Step 1: try lossless compression first

Before you touch image quality, run a basic re-encode. Pixoate's PDF compressor does this in one click: it rewrites the file with proper object streams, removes duplicate resources, and applies modern image compression where the file was using older codecs. For most office-generated PDFs, this alone cuts size by 30–60% with no visible difference.

Step 2: target the image-quality preset that matches the use case

If your PDF is going to be:

  • Emailed or attached — use the "email" preset (≈150 DPI). Text stays sharp, photos look fine on screen.
  • Posted to a website — use the "web" preset (≈100 DPI). Smallest file, totally readable on a screen.
  • Printed at home or office — use the "print" preset (≈300 DPI). Bigger file, but photo detail survives.
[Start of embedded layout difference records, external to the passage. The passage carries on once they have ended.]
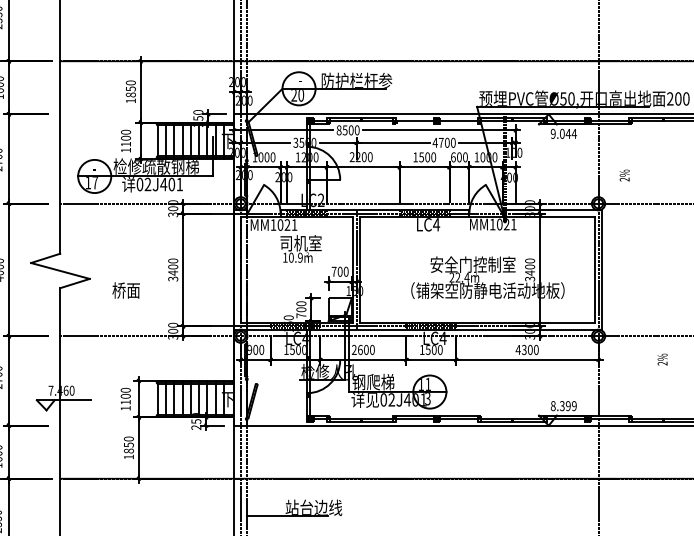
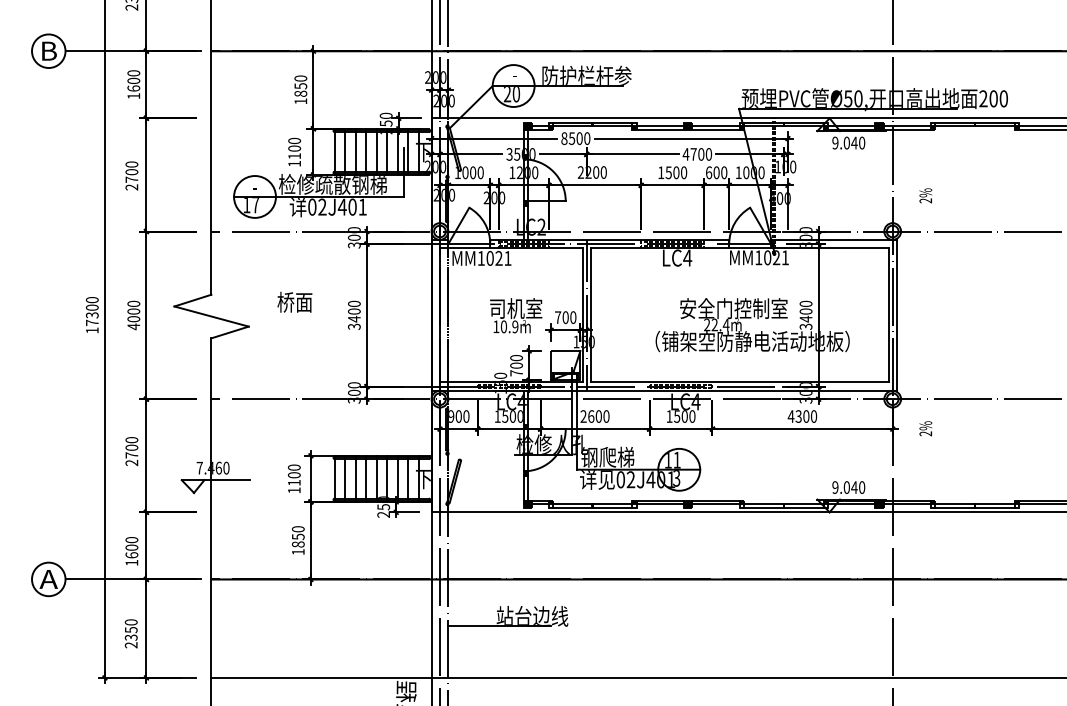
line: (414, 123) -> (659, 130), added
line: (458, 123) -> (715, 130), added
text: (573, 133) -> (861, 142), 9.044 -> 9.040
text: (301, 248) -> (516, 315), moved
text: (125, 289) -> (294, 301), moved
text: (662, 359) -> (925, 428), moved
text: (563, 406) -> (848, 487), 8.399 -> 9.040

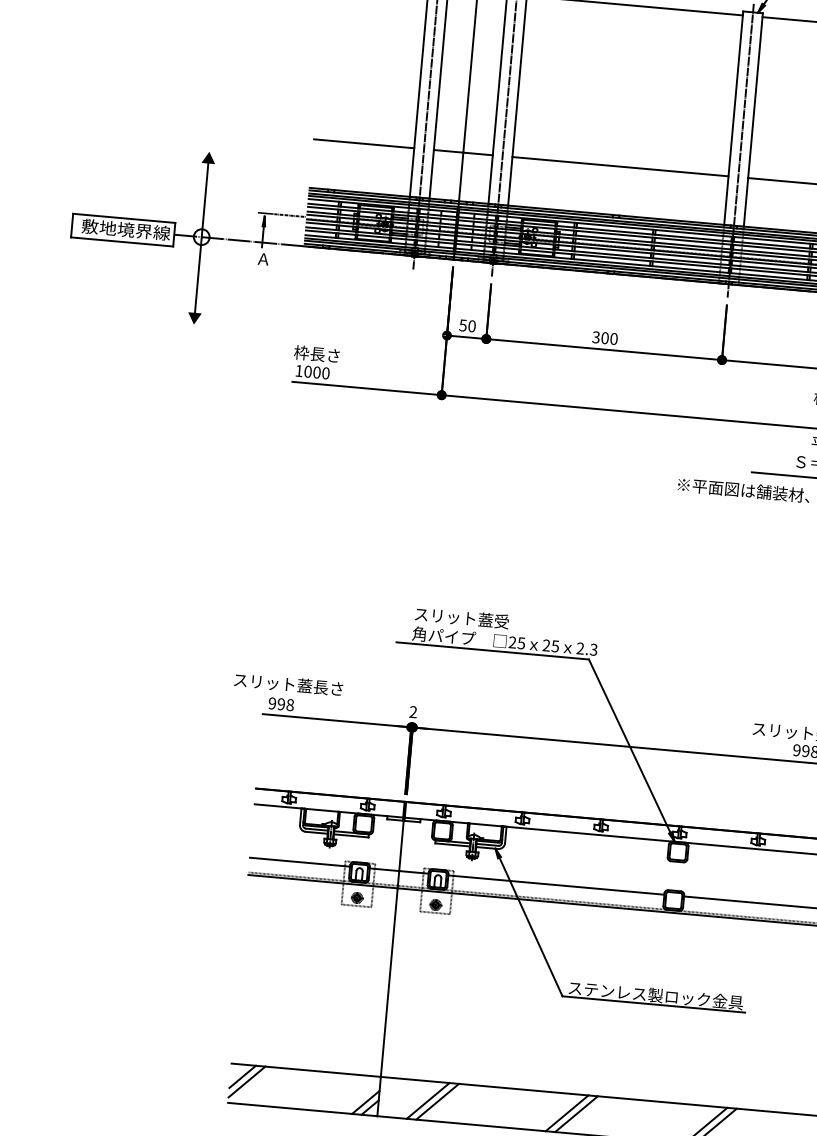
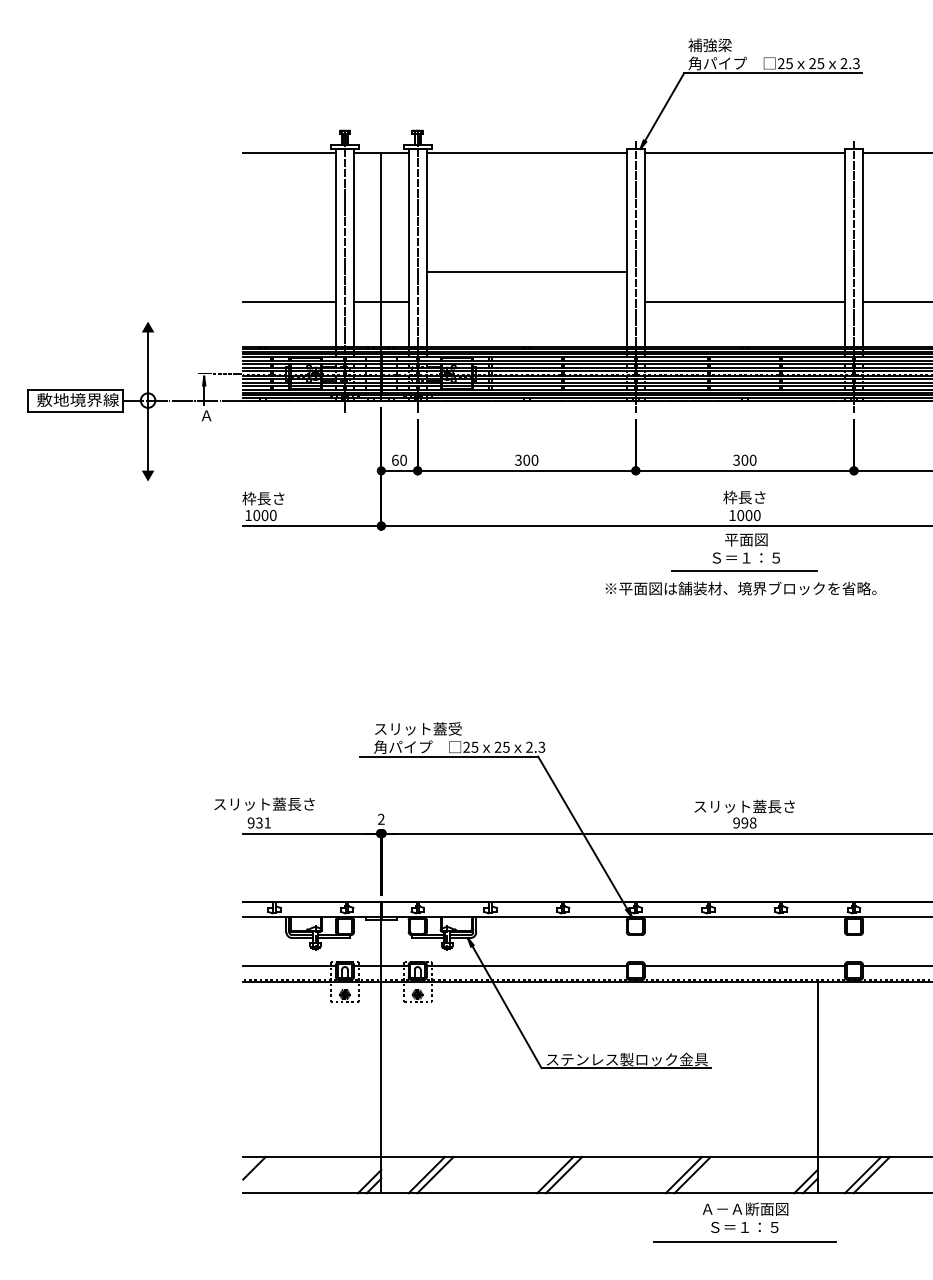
line: (620, 166) -> (526, 271), moved
text: (462, 324) -> (394, 459), 50 -> 60
text: (285, 704) -> (263, 822), 998 -> 931
line: (246, 1081) -> (258, 1172), removed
The trap is reflexively picking "high quality" for everything. If the file is being read on a screen, 150 DPI is plenty — humans can't tell the difference at normal viewing distance.

Step 3: pre-shrink the source images

If you control the source — say you're assembling a PDF from a folder of photos — compress the images before bundling them. Run them through Pixoate's image compressor at 70–80% quality, then build the PDF with image-to-PDF. You'll end up with a smaller, faster PDF than running compression on the final document.

Step 4: split or reorganize if you only need part of it

Sometimes the easiest size win is sending less. If page 47 is the only one anyone needs, use split or organize to extract just those pages. A one-page PDF that someone can find what they need in beats a 200-page PDF they have to scroll through.

What compression won't fix

Scanned PDFs without an OCR text layer stay huge no matter what. If you're seeing a 50MB scan, the right tool isn't a compressor — it's OCR. Run it through an OCR tool first to add a searchable text layer, then compress; you'll lose almost nothing because the image layer can be aggressively downsampled once the text is in a separate selectable layer.

The short version

  1. Run PDF compress with the "email" or "web" preset.
  2. If it's still too big, check whether you need every page — try splitting.
  3. If you're building a PDF from scratch, compress your images first with image compress.
  4. If it's a scan, OCR it before compressing.

Most files that "won't fit" do, with the right preset.